Newport News Public Schools update for March 2019

Social worker named tops in the state

Donna Thornton receives recognition from Superintendent Dr. George Parker (left) and School Board Chairman Gary Hunter (right).

Donna Thornton was selected as Social Worker of the Year by the Virginia Association of School Social Workers.

Thornton supports students by addressing a variety of issues that might have an impact on the student’s ability to learn, including social/emotional stressors, truancy, family challenges, substance abuse, mental health issues and crises.

“Mrs. Thornton is a servant at heart and is dedicated to reaching and helping as many children and families as she can,” said Richard Dirmeyer, supervisor of student advancement for Newport News Public Schools.

Thornton has spent her 28-year professional career as a school social worker with Newport News Public Schools, serving students in preschool, elementary and middle school.

She is an active member of the Virginia Association of School Social Workers, where she has twice served as Tidewater chair (1996-2000 and 2012-2017) and as state president (1998–2000). She currently serves as secretary of the Tidewater region.

NNPS to expand gifted education services

The gifted program provides a multidisciplinary curriculum incorporating critical thinking and problem solving.

Newport News Public Schools will expand its gifted services program by serving students who are gifted in career and technical aptitude and visual and performing arts in grades three through five beginning with the 2020-2021 school year.

Students identified as gifted with career and technical aptitude demonstrate superior reasoning skills, technical curiosity, exceptional problem-solving skills and creative and imaginative expression beyond their age-level peers in career, technical and STEM (science, technology, engineering, and math) principles.

Students identified as gifted with visual and performing arts aptitude demonstrate, as evident in their portfolios of work and other specified criteria, superior creative reasoning and imaginative expression; persistent artistic curiosity; and advanced acquisition and mastery of techniques, perspectives, concepts and principles beyond their age-level peers in visual arts and/or performing arts.
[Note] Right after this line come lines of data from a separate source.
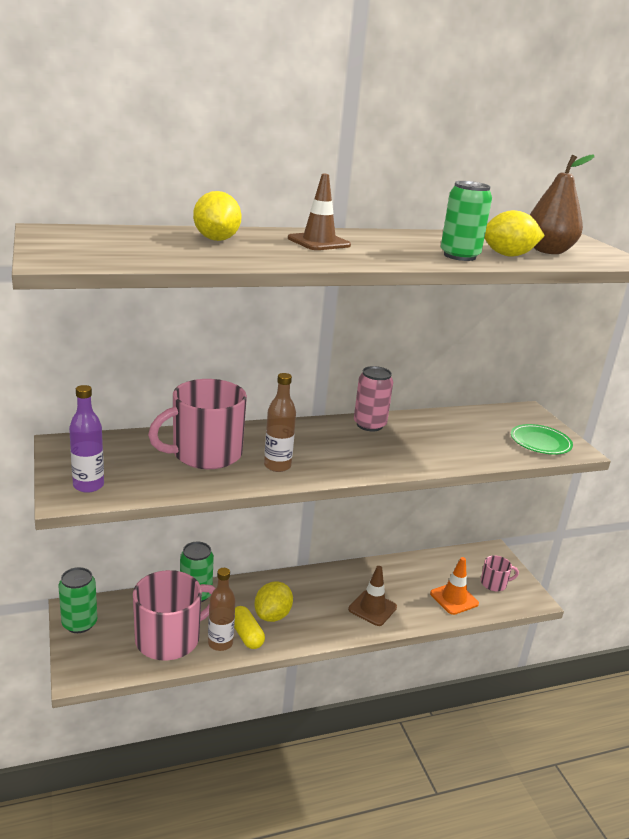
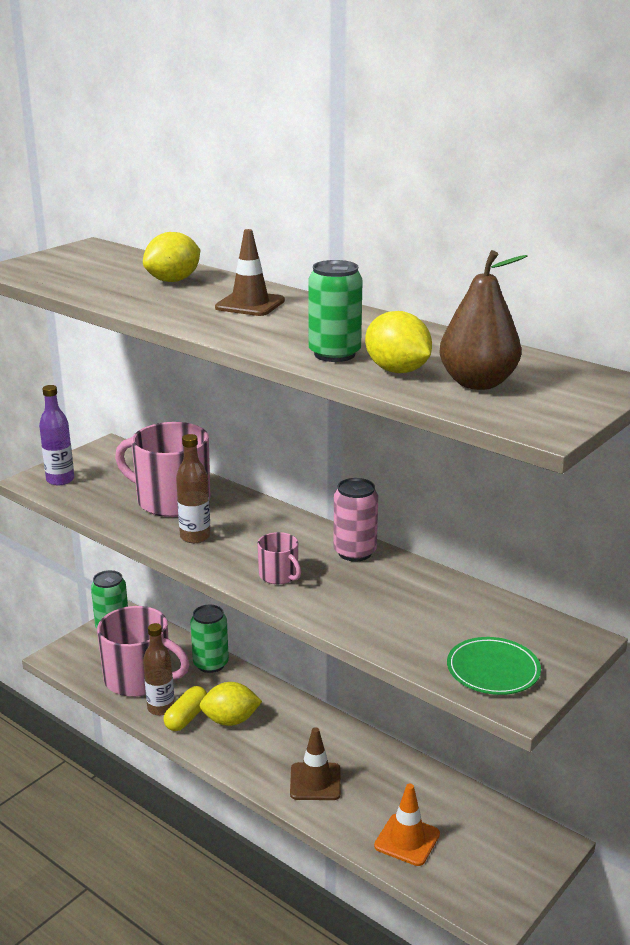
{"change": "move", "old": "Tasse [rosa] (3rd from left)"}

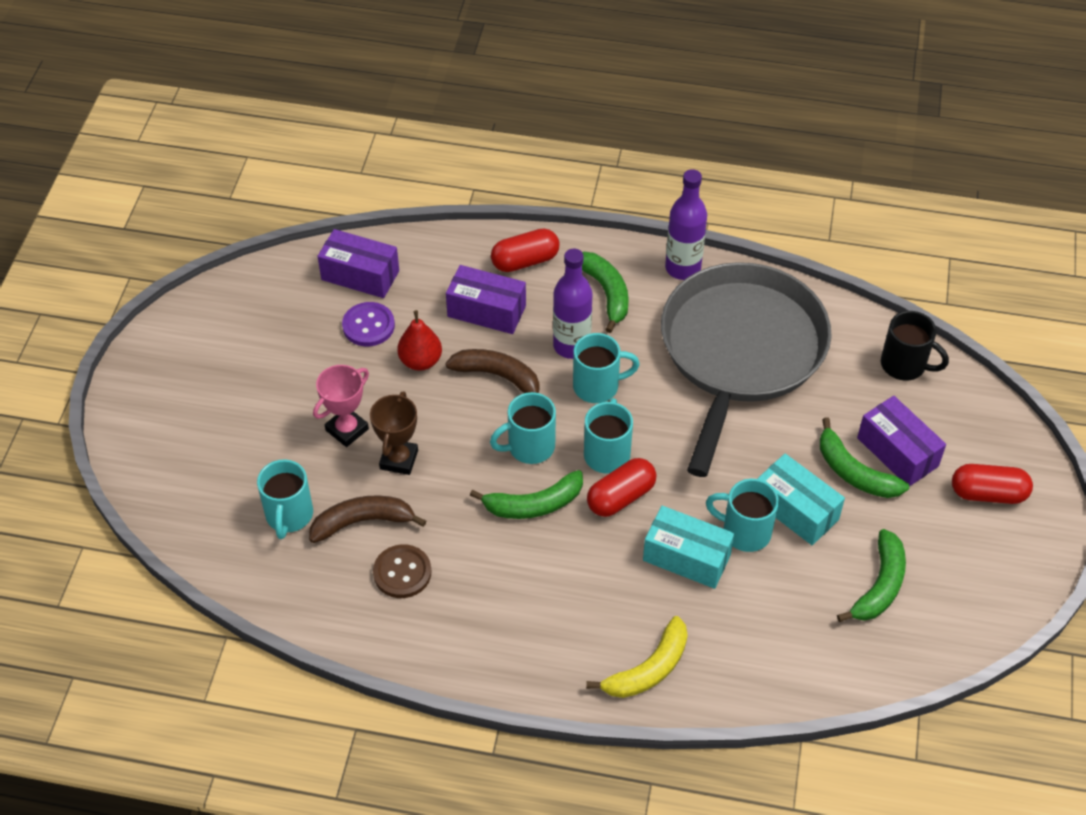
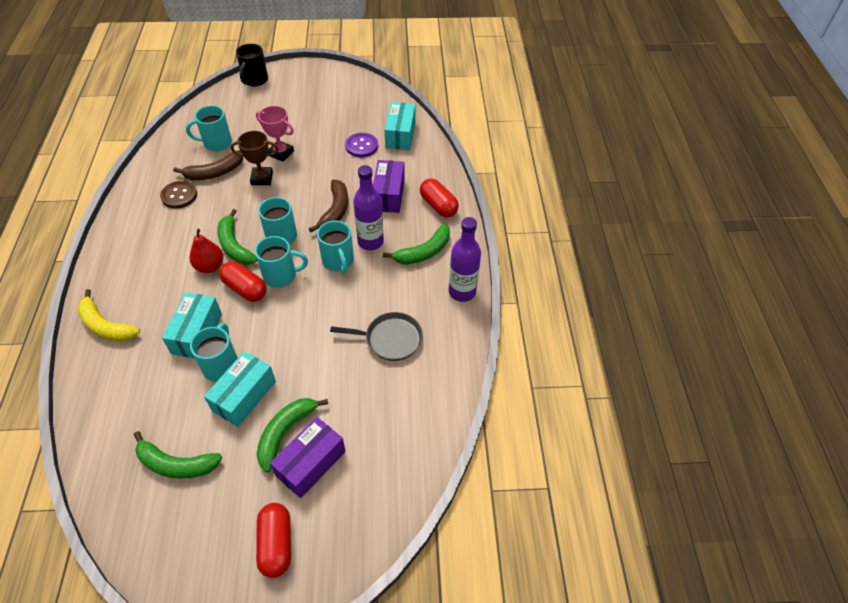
{"change": "move", "old": "Birne [rot]"}
{"change": "move", "old": "Tasse [schwarz]"}
{"change": "recolor", "old": "Schachtel [lila] (1st from left)", "new": "Schachtel [türkis] (3rd from left)"}
{"change": "rotate", "old": "Banane [braun] (1st from left)", "degrees": 90}
{"change": "resize", "old": "Pfanne [grau]", "factor": 0.43}

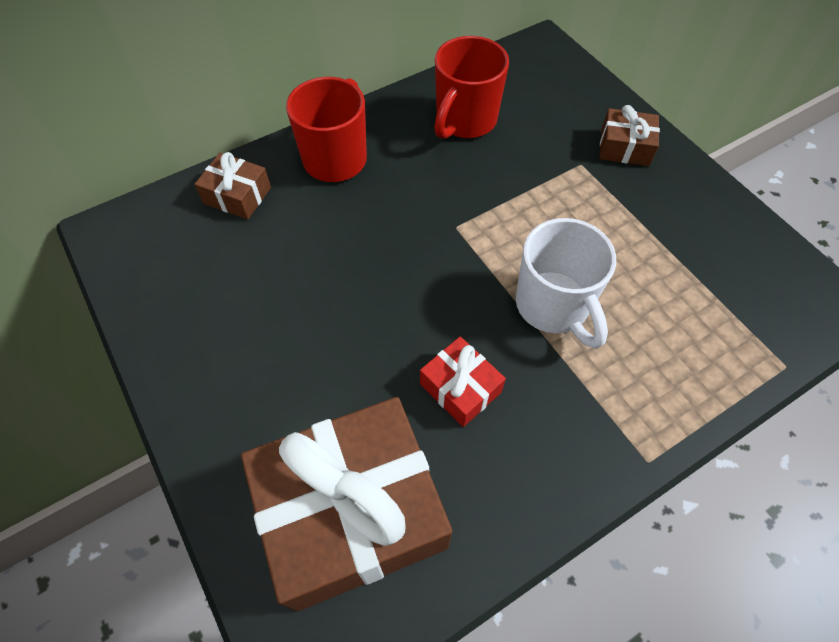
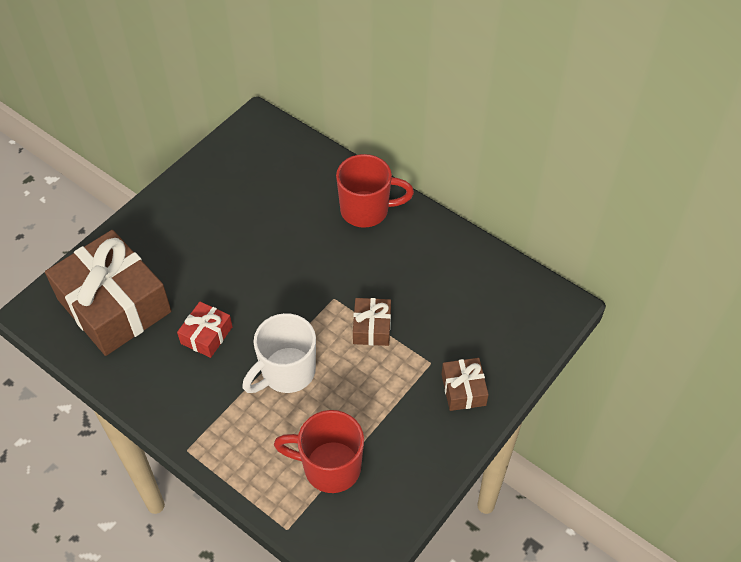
{"change": "move", "old": "Geschenk [braun] (1st from left in the first image)", "new": "Geschenk [braun] (2nd from left)"}
{"change": "move", "old": "Tasse [rot] (2nd from left in the first image)", "new": "Tasse [rot] (1st from left)"}

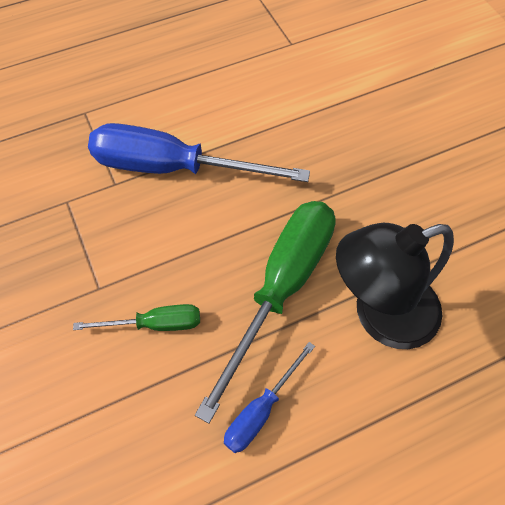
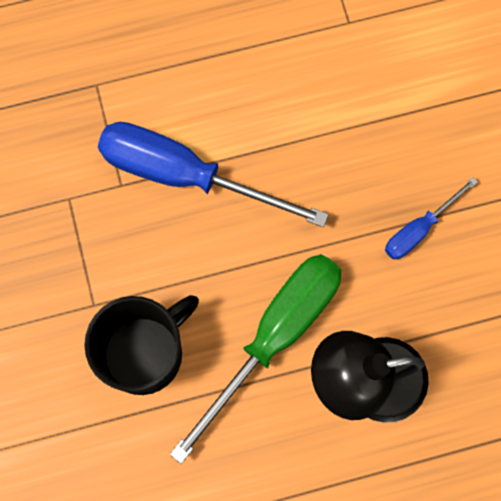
{"change": "move", "old": "Schraubenzieher [blau] (2nd from left)"}
{"change": "replace", "old": "Schraubenzieher [grün] (1st from left)", "new": "Tasse [schwarz]"}

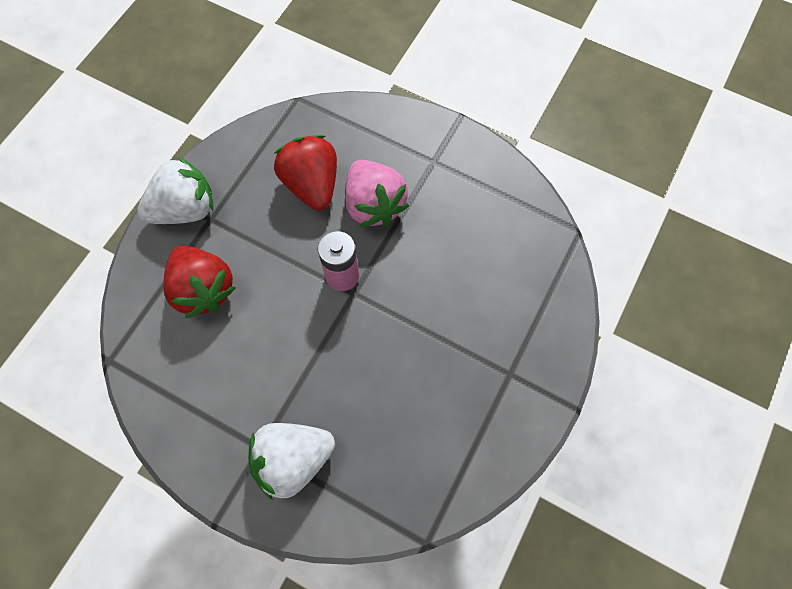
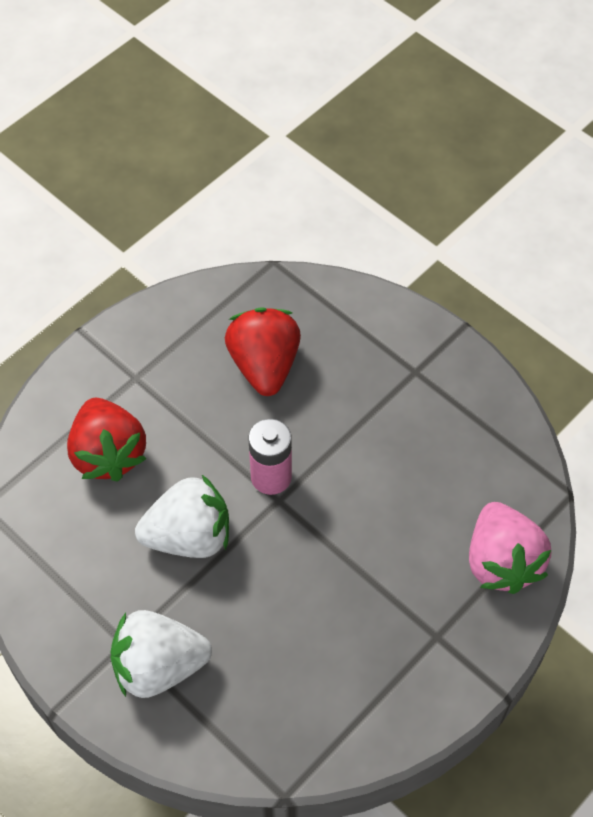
{"change": "move", "old": "Erdbeere [weiß] (1st from left in the first image)", "new": "Erdbeere [weiß] (2nd from left)"}
{"change": "move", "old": "Erdbeere [rosa]"}

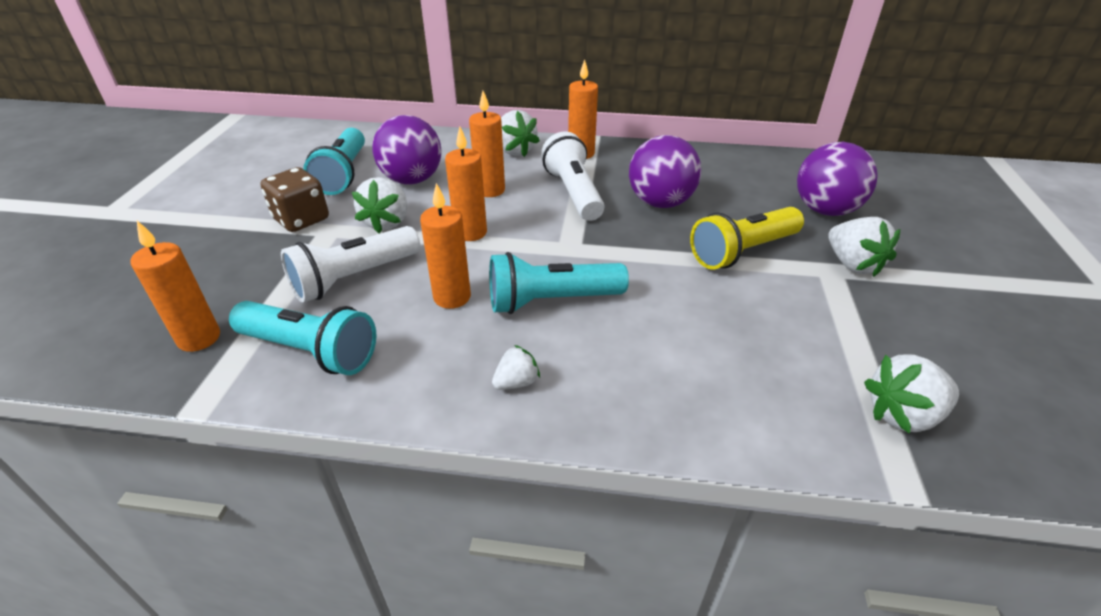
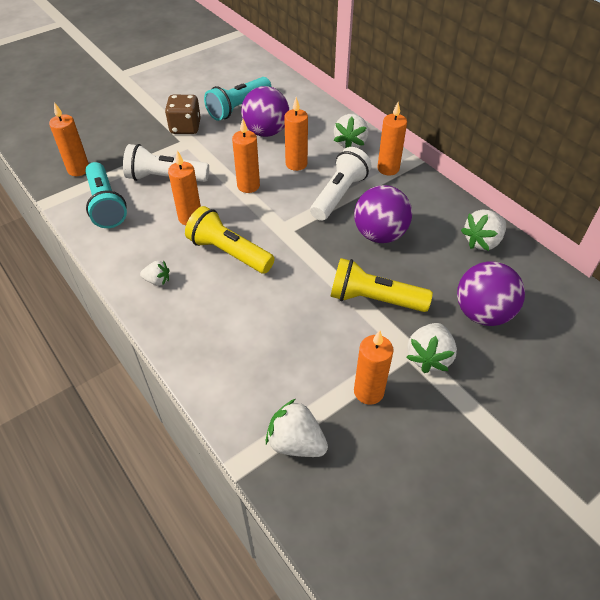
{"change": "insert", "new": "Kerze [orange] (5th from left)"}
{"change": "move", "old": "Erdbeere [weiß] (1st from left in the first image)", "new": "Erdbeere [weiß] (5th from left)"}
{"change": "recolor", "old": "Taschenlampe [türkis] (3rd from left)", "new": "Taschenlampe [gelb] (1st from left)"}

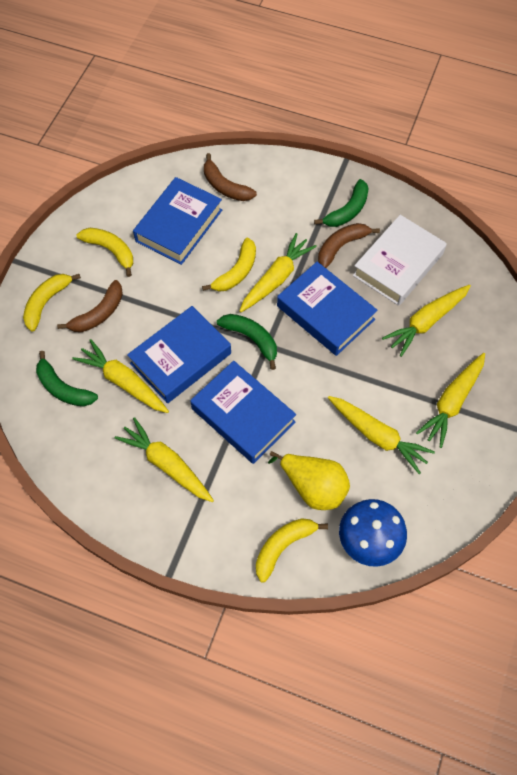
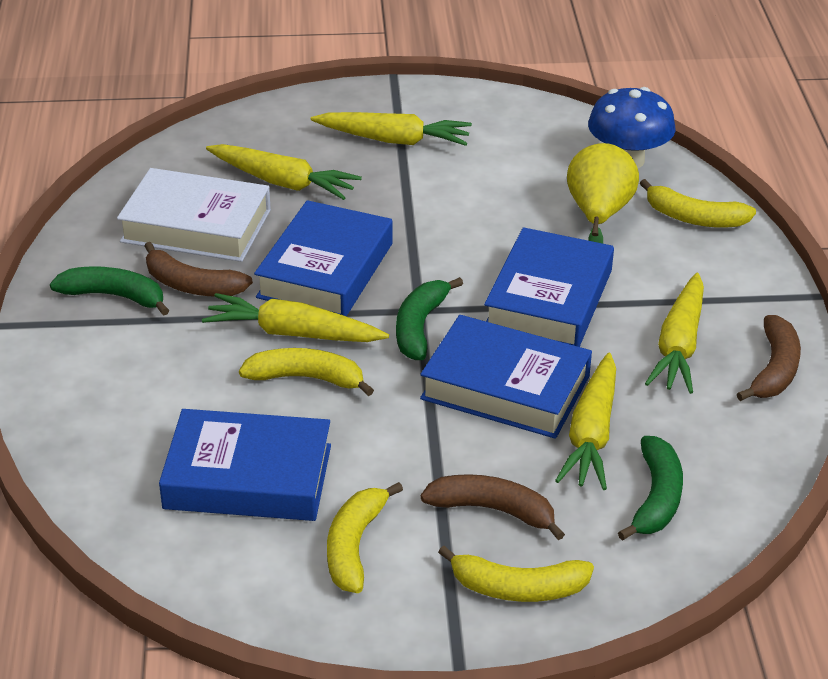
{"change": "delete", "old": "Karotte [gelb] (4th from left)"}
{"change": "move", "old": "Banane [braun] (2nd from left in the first image)", "new": "Banane [braun] (3rd from left)"}

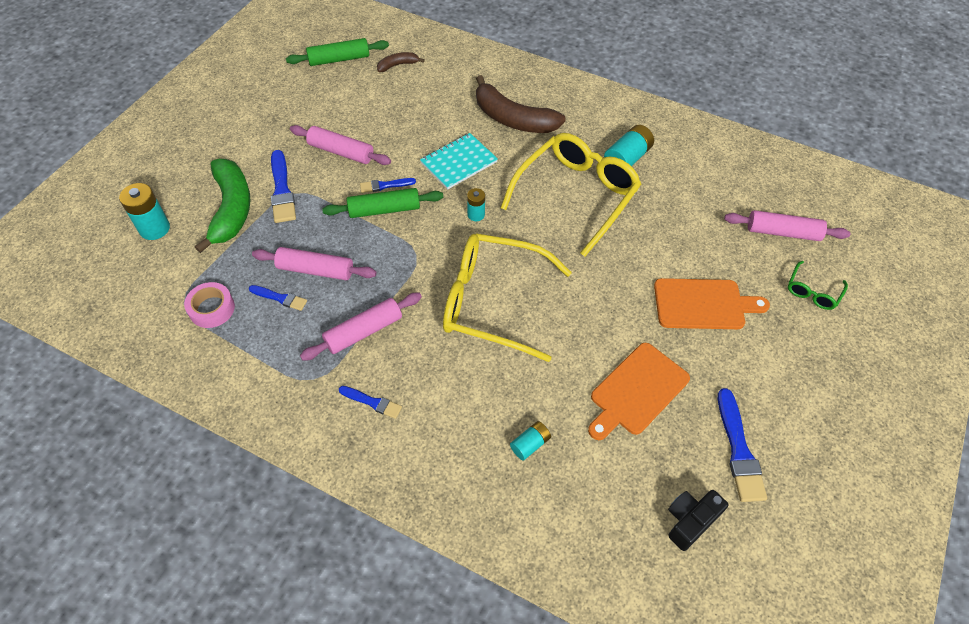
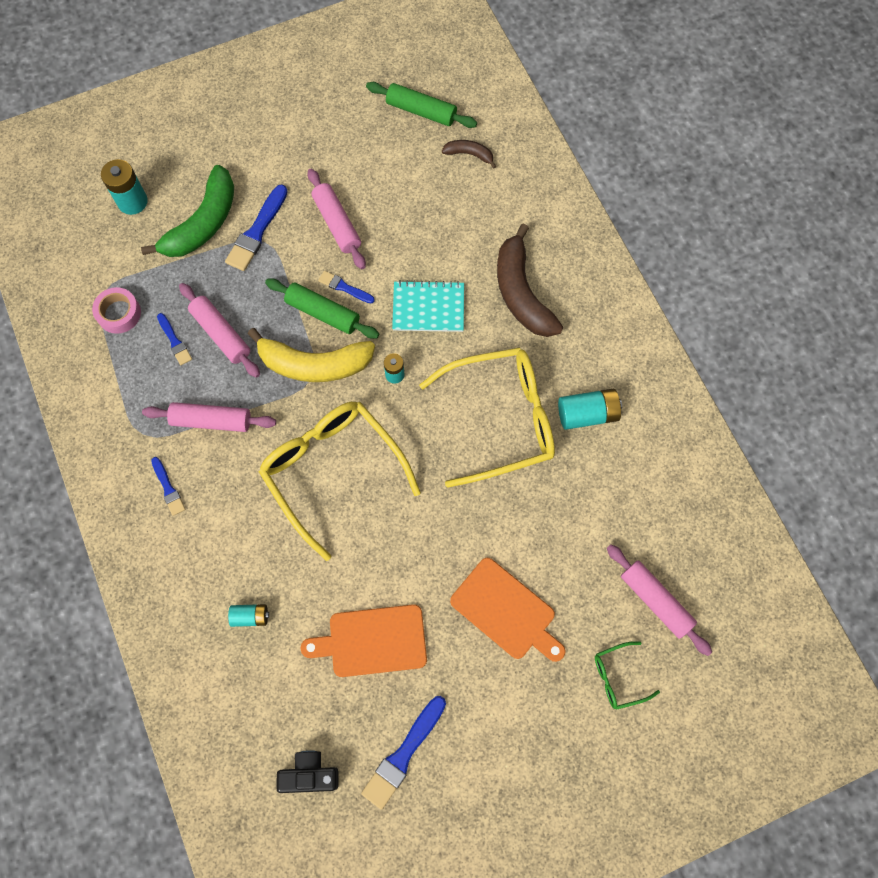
{"change": "insert", "new": "Banane [gelb]"}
Newport News Public Schools serves more than 2,700 students in kindergarten through 12th grade who have been identified as gifted intellectually. The NNPS programs include primary TAG for kindergarten through second grade students; a Specific Abilities in Major Subjects (SAMS) Program for high-ability learners in grades three through five; full-time classes for students in second through eighth-grade; and honors, Advanced Placement, International Baccalaureate and Dual Enrollment coursework for high school students.